The ‘crp’ object now contains the crop production information for the selected model_group in China for the year 2000. Inspect it thus:

# crp$get_crop_data()

This prints a tibble containing the instance of country level data.

Documentation

The Model presently uses the 'docstring' library for documentation. This makes determining the purpose of the Model's various functions easy.

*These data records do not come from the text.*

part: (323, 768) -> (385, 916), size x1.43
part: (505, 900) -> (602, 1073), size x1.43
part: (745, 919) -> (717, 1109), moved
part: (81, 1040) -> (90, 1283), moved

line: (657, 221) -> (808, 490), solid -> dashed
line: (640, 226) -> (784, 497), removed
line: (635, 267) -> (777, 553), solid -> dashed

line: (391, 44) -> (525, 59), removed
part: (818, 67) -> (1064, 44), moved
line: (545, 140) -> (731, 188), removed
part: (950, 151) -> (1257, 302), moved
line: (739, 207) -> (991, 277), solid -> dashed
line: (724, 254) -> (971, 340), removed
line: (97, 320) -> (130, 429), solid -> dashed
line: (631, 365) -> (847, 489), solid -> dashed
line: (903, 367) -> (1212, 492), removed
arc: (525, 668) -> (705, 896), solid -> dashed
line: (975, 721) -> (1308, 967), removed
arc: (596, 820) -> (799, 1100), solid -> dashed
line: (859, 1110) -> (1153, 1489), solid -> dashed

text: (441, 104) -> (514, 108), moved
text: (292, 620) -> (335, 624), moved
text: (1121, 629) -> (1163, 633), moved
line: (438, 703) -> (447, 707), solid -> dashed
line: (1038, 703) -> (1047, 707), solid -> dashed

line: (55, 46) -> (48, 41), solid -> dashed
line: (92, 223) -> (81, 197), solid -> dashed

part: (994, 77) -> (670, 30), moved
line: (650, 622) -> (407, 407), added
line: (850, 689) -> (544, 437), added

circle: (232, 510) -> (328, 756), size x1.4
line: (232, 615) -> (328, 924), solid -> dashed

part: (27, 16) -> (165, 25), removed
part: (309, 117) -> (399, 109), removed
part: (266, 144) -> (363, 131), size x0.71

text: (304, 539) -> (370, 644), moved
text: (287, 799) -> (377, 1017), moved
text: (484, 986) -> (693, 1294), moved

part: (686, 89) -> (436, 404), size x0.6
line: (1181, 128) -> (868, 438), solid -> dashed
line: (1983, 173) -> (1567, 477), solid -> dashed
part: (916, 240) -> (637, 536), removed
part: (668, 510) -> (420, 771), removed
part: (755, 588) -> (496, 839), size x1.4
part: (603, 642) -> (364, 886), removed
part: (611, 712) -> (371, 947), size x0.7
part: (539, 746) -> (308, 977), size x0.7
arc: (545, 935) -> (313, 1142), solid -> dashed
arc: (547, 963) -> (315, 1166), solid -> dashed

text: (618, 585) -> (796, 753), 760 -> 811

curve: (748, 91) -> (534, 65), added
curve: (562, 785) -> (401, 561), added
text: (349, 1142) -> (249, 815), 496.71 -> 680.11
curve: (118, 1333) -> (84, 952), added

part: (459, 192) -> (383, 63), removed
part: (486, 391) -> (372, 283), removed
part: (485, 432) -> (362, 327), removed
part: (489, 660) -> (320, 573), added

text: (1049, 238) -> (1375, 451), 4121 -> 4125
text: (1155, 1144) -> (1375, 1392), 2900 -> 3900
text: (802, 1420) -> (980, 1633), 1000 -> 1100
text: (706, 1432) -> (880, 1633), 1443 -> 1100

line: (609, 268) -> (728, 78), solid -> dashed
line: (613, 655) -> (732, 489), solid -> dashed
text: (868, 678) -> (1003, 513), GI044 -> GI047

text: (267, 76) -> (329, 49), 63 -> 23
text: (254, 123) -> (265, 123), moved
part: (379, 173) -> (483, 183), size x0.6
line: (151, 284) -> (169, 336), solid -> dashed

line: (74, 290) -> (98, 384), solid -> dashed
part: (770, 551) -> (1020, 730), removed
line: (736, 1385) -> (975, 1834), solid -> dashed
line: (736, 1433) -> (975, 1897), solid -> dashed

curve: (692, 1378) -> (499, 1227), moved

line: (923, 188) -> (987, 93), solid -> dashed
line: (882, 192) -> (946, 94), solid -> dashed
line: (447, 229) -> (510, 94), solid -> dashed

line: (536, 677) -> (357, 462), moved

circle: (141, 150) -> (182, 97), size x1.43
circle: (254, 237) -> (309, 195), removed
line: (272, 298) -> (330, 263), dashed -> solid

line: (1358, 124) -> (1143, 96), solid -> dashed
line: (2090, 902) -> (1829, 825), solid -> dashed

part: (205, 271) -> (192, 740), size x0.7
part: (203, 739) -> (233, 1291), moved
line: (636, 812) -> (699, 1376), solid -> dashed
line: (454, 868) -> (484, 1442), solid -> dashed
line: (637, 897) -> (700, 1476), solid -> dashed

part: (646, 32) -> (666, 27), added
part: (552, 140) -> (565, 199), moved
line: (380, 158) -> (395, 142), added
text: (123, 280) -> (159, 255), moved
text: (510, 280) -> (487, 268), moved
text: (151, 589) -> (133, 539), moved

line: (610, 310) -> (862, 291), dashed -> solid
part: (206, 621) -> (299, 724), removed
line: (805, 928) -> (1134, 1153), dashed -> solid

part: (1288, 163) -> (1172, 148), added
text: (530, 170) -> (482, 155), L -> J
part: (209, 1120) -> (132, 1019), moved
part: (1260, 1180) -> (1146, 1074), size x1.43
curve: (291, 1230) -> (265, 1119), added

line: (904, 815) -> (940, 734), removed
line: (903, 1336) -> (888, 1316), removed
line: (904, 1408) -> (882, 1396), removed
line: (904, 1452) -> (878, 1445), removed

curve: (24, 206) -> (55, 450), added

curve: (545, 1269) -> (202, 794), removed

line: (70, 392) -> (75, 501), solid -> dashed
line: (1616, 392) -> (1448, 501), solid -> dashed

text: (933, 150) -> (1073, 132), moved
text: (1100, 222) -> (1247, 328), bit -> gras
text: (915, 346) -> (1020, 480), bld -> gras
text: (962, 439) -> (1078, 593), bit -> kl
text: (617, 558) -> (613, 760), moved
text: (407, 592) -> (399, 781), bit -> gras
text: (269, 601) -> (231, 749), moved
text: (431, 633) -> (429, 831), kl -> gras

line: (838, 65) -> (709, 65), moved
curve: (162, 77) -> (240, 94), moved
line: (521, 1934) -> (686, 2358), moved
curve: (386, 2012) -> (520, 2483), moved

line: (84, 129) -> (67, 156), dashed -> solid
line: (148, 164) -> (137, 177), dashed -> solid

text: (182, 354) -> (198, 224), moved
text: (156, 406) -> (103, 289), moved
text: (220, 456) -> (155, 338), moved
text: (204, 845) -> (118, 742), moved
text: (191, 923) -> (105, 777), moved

To find documentation associated with a function inside a class, you must (unfortunately) first instantiate an object with the class, then assign the function to some temporary variable, and then use the docstring::docstring() function (or '?' operator from docstring) on the temporary variable. An example follows:

# the '?' operator from docstring appears to get confused by the '$' pointer operator so an extra step is required
cntry <- country$new()
cntry$set_iso_alpha3("CAN")
tmp_var <- cntry$set_iso_alpha3
docstring(tmp_var)
# or
?tmp_var

Details

Data

Delimited data files (e.g., .csv) should be contained within the /data_path directory defined above. R scripts used to load these data into the working environment should be contained within a separate /R directory. (Neither of these directories should be nested within the /iep_model_path directory defined above. You may have noticed that this creates two distinct /R directories, here and nested within the /iep_model_path directory. This is intentional so the nested /R directory stays package-compliant and will become more important in future.)

libraries_list.R

Loads the required R libraries into memory for the session.

map_data.R

Loads label information for countries and their geographic sub-regions, as defined by the UN/FAO into the working environment from a .csv file ('location_code_map_data.csv'). The .csv file is a manually cleaned and merged data set that maps ordinary country names, alphanumeric ISO Alpha-3, numeric FAO, and numeric UN codes at country-level, and the associated names and numeric codes for the sub-regions that contain them.

R6 classes

Under package development criteria, each R6 class should have its own separate .R file. This will happen eventually. For the moment, all classes are nested within two .R files: (1) state_classes.R and (2) state_managers.R.

state_classes.R

  • R6class::country. Base class and unit of analysis from which all others are sub-classed. Contains geographic location and year information.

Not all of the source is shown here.